Internal Controls

Definition

The policies, procedures, and mechanisms established by an organisation to ensure the reliability of financial reporting, effectiveness of operations, and compliance with applicable laws and regulations. The COSO framework provides the most widely adopted internal controls standard, defining five components: control environment, risk assessment, control activities, information and communication, and monitoring.

Complementary Terms

Concepts that frequently appear alongside Internal Controls in practice.

Internal Rate of Return (IRR)

The annualised rate of return at which the net present value of all cash flows from an investment equals zero. IRR is the standard performance metric for private equity and venture capital funds, allowing comparison across investments with different holding periods and cash flow profiles.

AI Governance

The framework of policies, procedures, and organisational structures that guide the responsible development, deployment, and monitoring of artificial intelligence systems. AI governance encompasses risk management, ethical guidelines, regulatory compliance, model validation, and accountability mechanisms.

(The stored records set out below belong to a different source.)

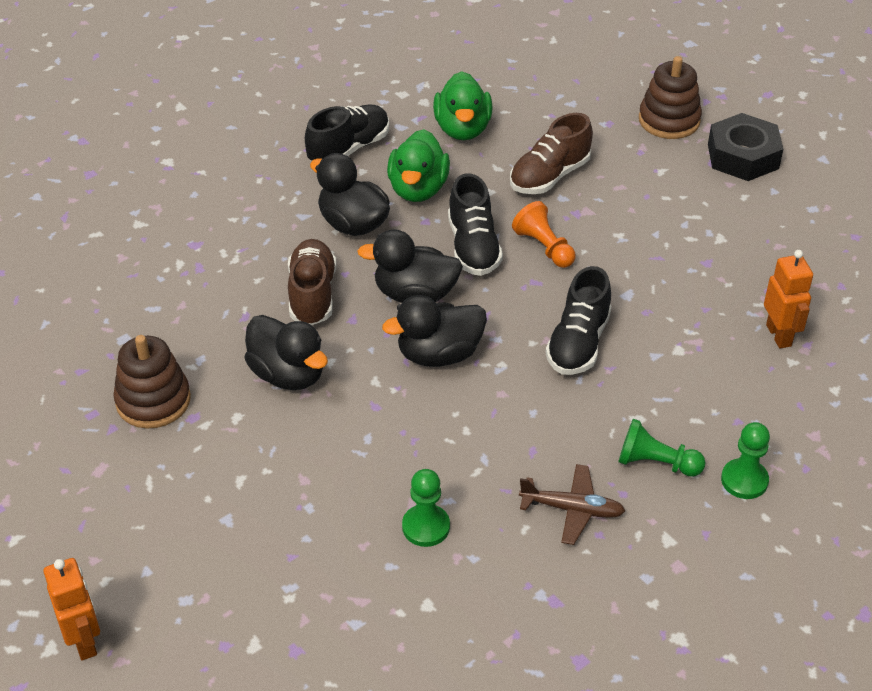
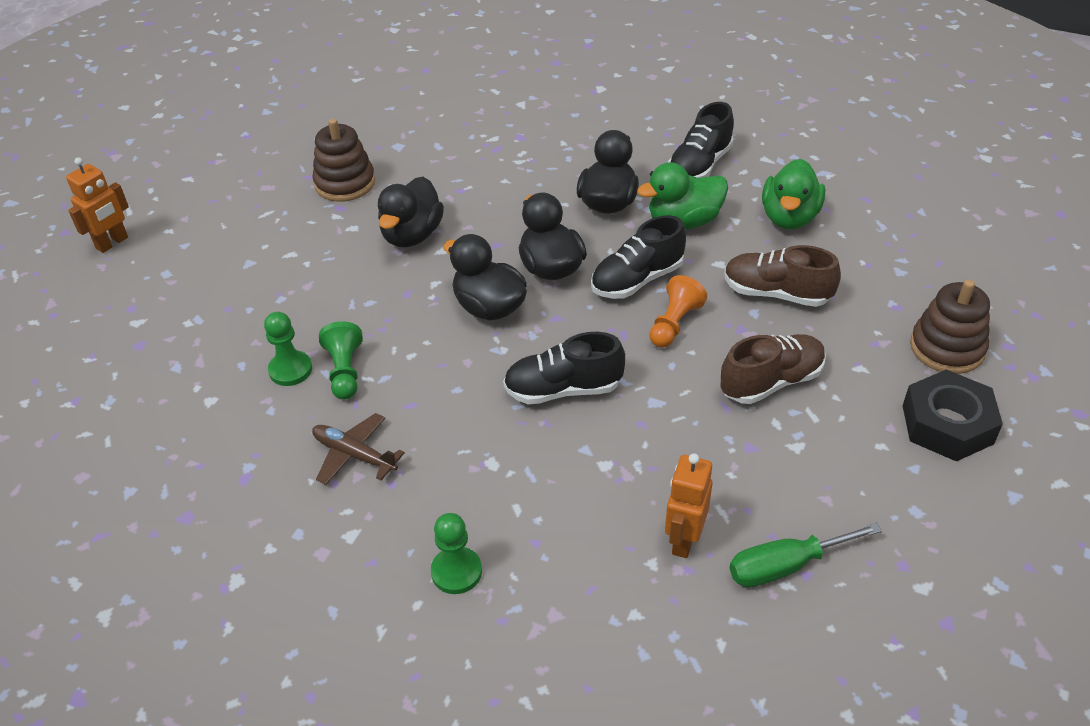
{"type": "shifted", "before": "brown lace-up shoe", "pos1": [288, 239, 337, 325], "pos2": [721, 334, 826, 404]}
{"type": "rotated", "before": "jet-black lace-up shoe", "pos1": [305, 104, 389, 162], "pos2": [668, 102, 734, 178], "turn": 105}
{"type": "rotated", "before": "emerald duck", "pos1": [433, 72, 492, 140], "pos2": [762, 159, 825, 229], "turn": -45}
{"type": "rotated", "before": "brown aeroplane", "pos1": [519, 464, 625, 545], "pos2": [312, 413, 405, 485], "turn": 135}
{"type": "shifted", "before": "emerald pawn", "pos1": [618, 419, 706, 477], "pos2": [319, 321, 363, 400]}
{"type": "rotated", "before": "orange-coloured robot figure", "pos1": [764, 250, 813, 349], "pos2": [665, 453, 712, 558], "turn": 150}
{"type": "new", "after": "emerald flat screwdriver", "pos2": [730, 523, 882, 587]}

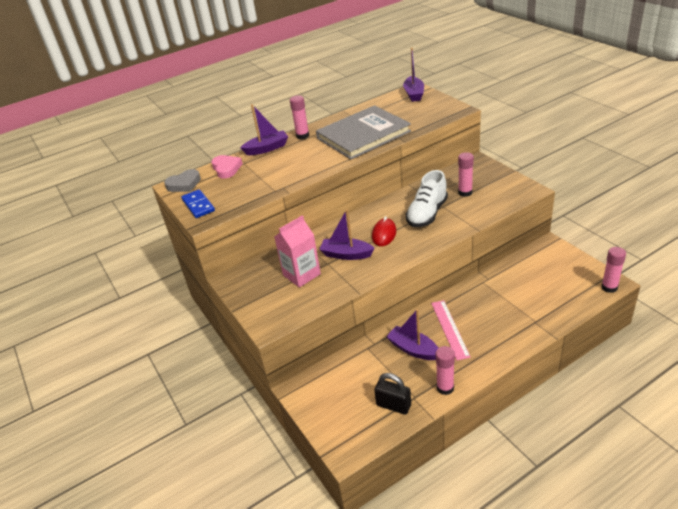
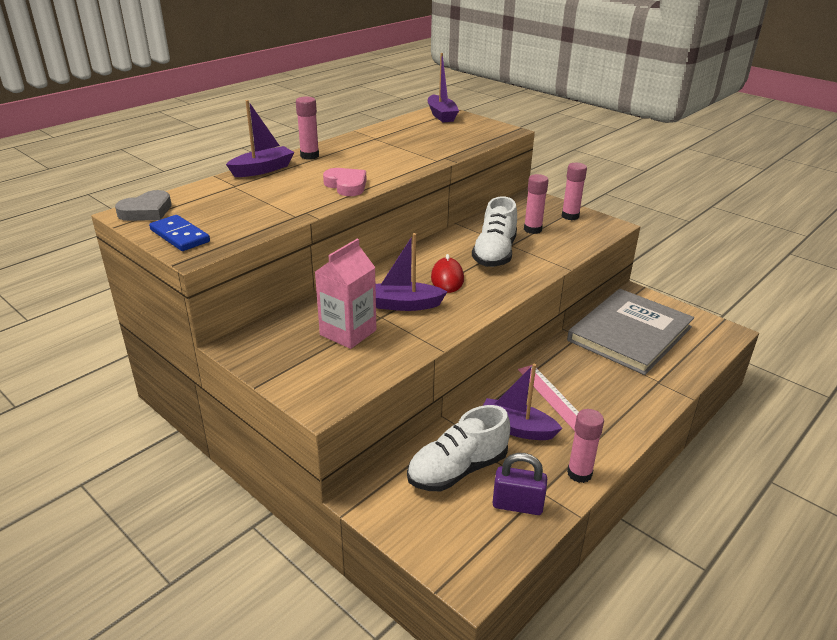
{"type": "shifted", "before": "rose-pink heart shape", "pos1": [211, 155, 243, 179], "pos2": [323, 168, 366, 196]}
{"type": "shifted", "before": "ash-grey hardback", "pos1": [316, 105, 411, 159], "pos2": [567, 289, 694, 375]}
{"type": "repainted", "before": "jet-black padlock", "after": "purple padlock", "pos1": [374, 373, 411, 415], "pos2": [492, 453, 547, 515]}
{"type": "shifted", "before": "rose-pink glue stick", "pos1": [601, 247, 626, 293], "pos2": [562, 163, 587, 220]}
{"type": "new", "after": "white lace-up shoe", "pos2": [407, 405, 510, 491]}

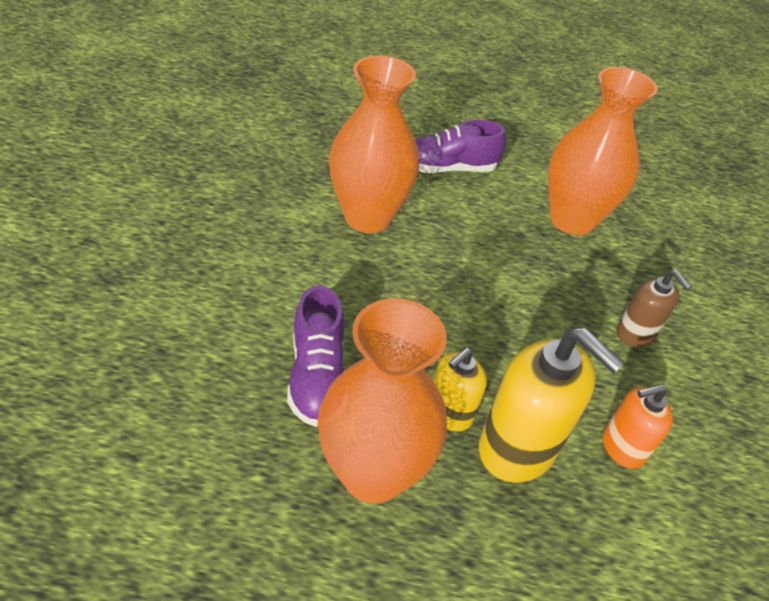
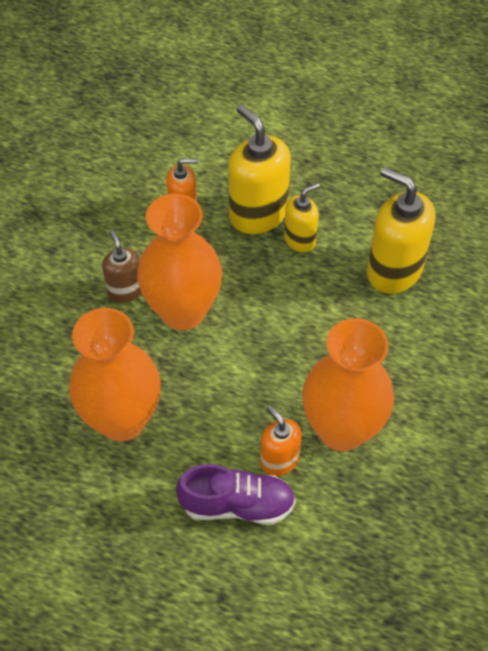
{"type": "swapped", "before": "purple lace-up shoe", "after": "bright yellow soap pump", "pos1": [287, 285, 345, 427], "pos2": [367, 167, 436, 294]}
{"type": "shifted", "before": "orange-coloured tall vase", "pos1": [318, 298, 447, 504], "pos2": [137, 194, 222, 330]}
{"type": "new", "after": "orange-coloured soap pump", "pos2": [260, 405, 302, 476]}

Anti-Money Laundering (AML)

The body of laws, regulations, and procedures designed to prevent criminals from disguising illegally obtained funds as legitimate income. AML compliance requires financial institutions to implement customer due diligence, transaction monitoring, suspicious activity reporting, and record-keeping.

SOX Compliance

Adherence to the requirements of the Sarbanes-Oxley Act of 2002 (SOX), US federal legislation mandating rigorous financial reporting, internal controls, and audit standards for publicly traded companies. SOX Section 302 requires CEO/CFO certification of financial statements, while Section 404 mandates annual assessment of internal controls over financial reporting.

Data Governance

The framework of policies, standards, and processes that ensures data assets are managed consistently, securely, and in compliance with regulations throughout their lifecycle. Strong data governance increases the reliability and value of data as an intangible asset, directly supporting analytics, AI applications, and data monetisation strategies.

Sanctions Compliance

The policies, procedures, and controls organisations implement to ensure they do not engage in prohibited transactions with sanctioned countries, entities, or individuals. Sanctions regimes are administered by bodies including OFAC (US), OFSI (UK), and the EU Council, and violations can result in severe criminal penalties, asset freezes, and reputational damage.

Audit Trail

A chronological record of system activities, transactions, or document changes that provides a verifiable history of who did what, when, and why. Audit trails are essential for regulatory compliance, fraud detection, and internal controls, and are required by standards including SOX, GDPR, and ISO 27001.

Regulatory Sandbox

A controlled testing environment established by a financial regulator that allows fintech companies and other innovators to test new products, services, or business models with real customers under relaxed regulatory requirements for a limited period. The FCA launched the first regulatory sandbox in 2016, and the concept has since been adopted by over 50 jurisdictions globally.